Au plaisir de vous lire

Je sautille, je bondis, je vole d’un projet à l’autre…

Des compagnons d’infortune, internautes avides d’écriture, ont décidé de se lancer dans l’élaboration d’une histoire commune. Ca ressemble un peu à ce que je faisais avec Star Trek Québec, si ce n’est qu’il n’y a là aucun cadre déjà établi, et que nous nous efforcerons tous de peaufiner notre style pour apporter chacun notre touche personnelle tout en préservant une certaine homogénéité. Car le but, là, est aussi de proposer à n’importe quel lecteur une histoire cohérente et inspirée, écrite à 10, 14 ou 18 mains…

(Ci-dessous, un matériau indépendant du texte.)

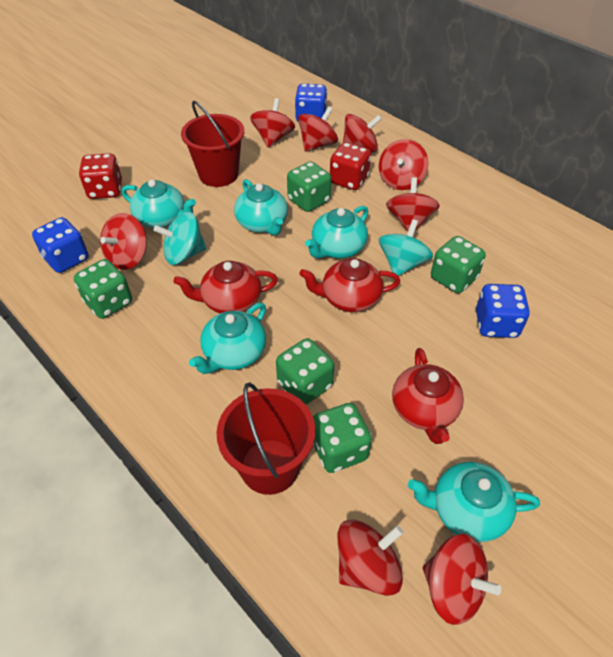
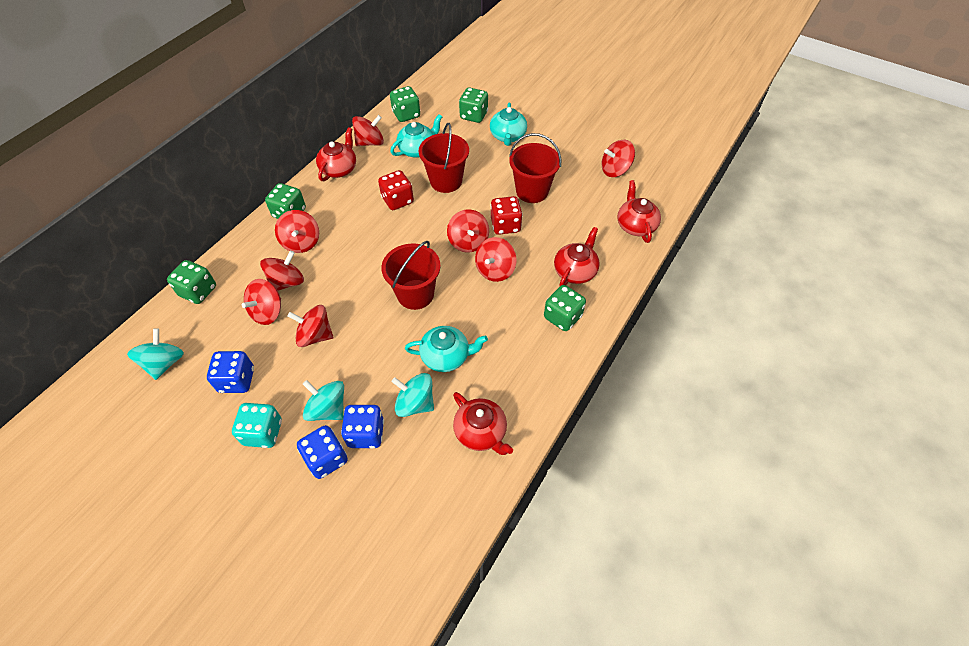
red bucket: 2 -> 3
red teapot: 3 -> 4
turquoise dice: 0 -> 1
turquoise spinning top: 2 -> 3
turquoise teapot: 5 -> 3

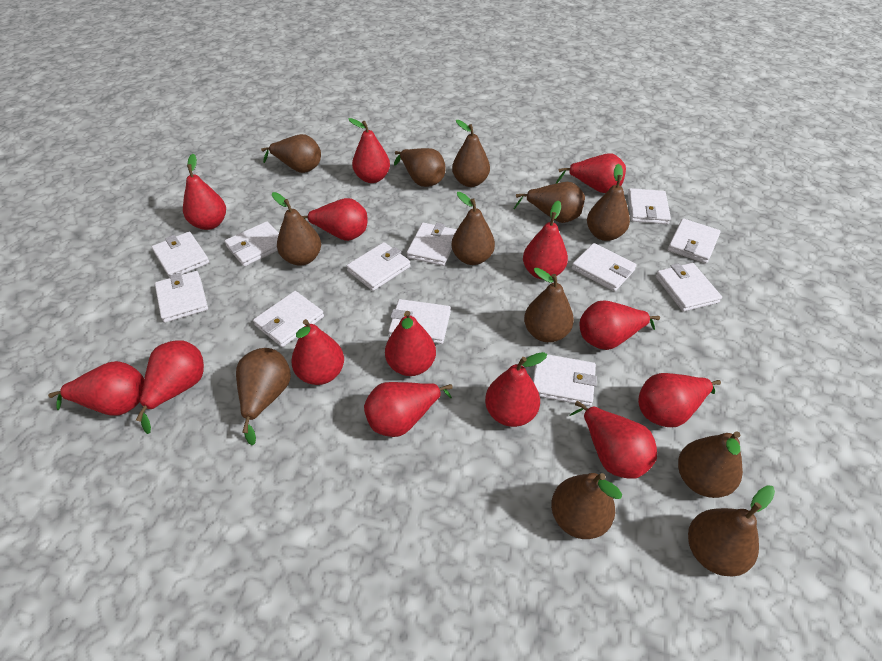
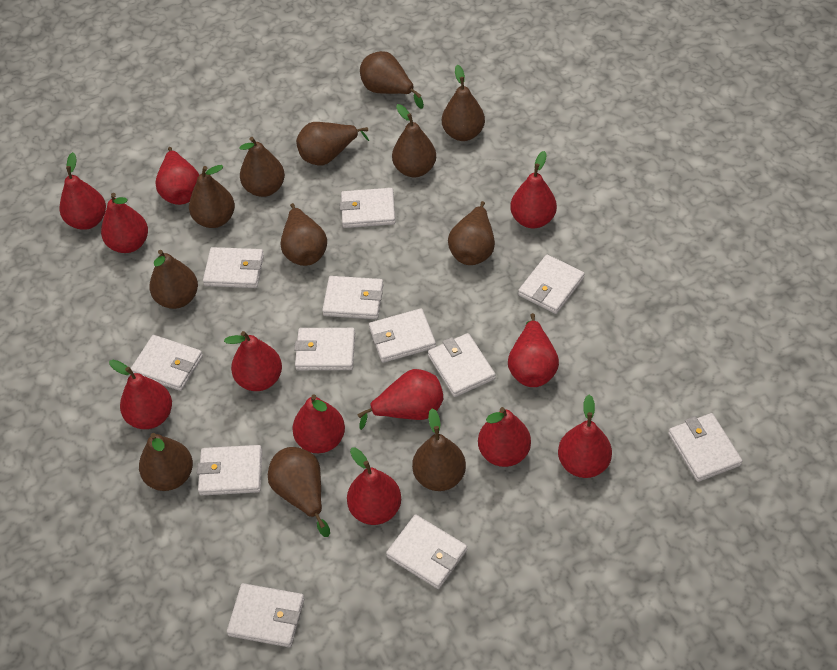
red pear: 14 -> 12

Ayant hérité du privilège d’écrire le premier jet, je vous le livre ici; vous pourrez lire la suite sur notre forum en cliquant ici. J’espère recevoir quelques commentaires de votre part, n’hésitez pas… 🙂

P.S: joyeux anniversaire Rex ! 😀


Les mains croisées dans le dos, tête haute et regard brillant, Nino parcourait les allées de la bibliothèque.

Les vacances d’hiver étaient un temps propice à la lecture: la Toussaint était trop triste, Pâques trop ensoleillée; Noël vous pesait trop sur l’estomac et l’été, Champebourg était quasi-désert. Oui, février était la période idéale pour lire, et la caverne de “Nino Baba”, comme l’appelait sa nièce, ne désemplissait pas.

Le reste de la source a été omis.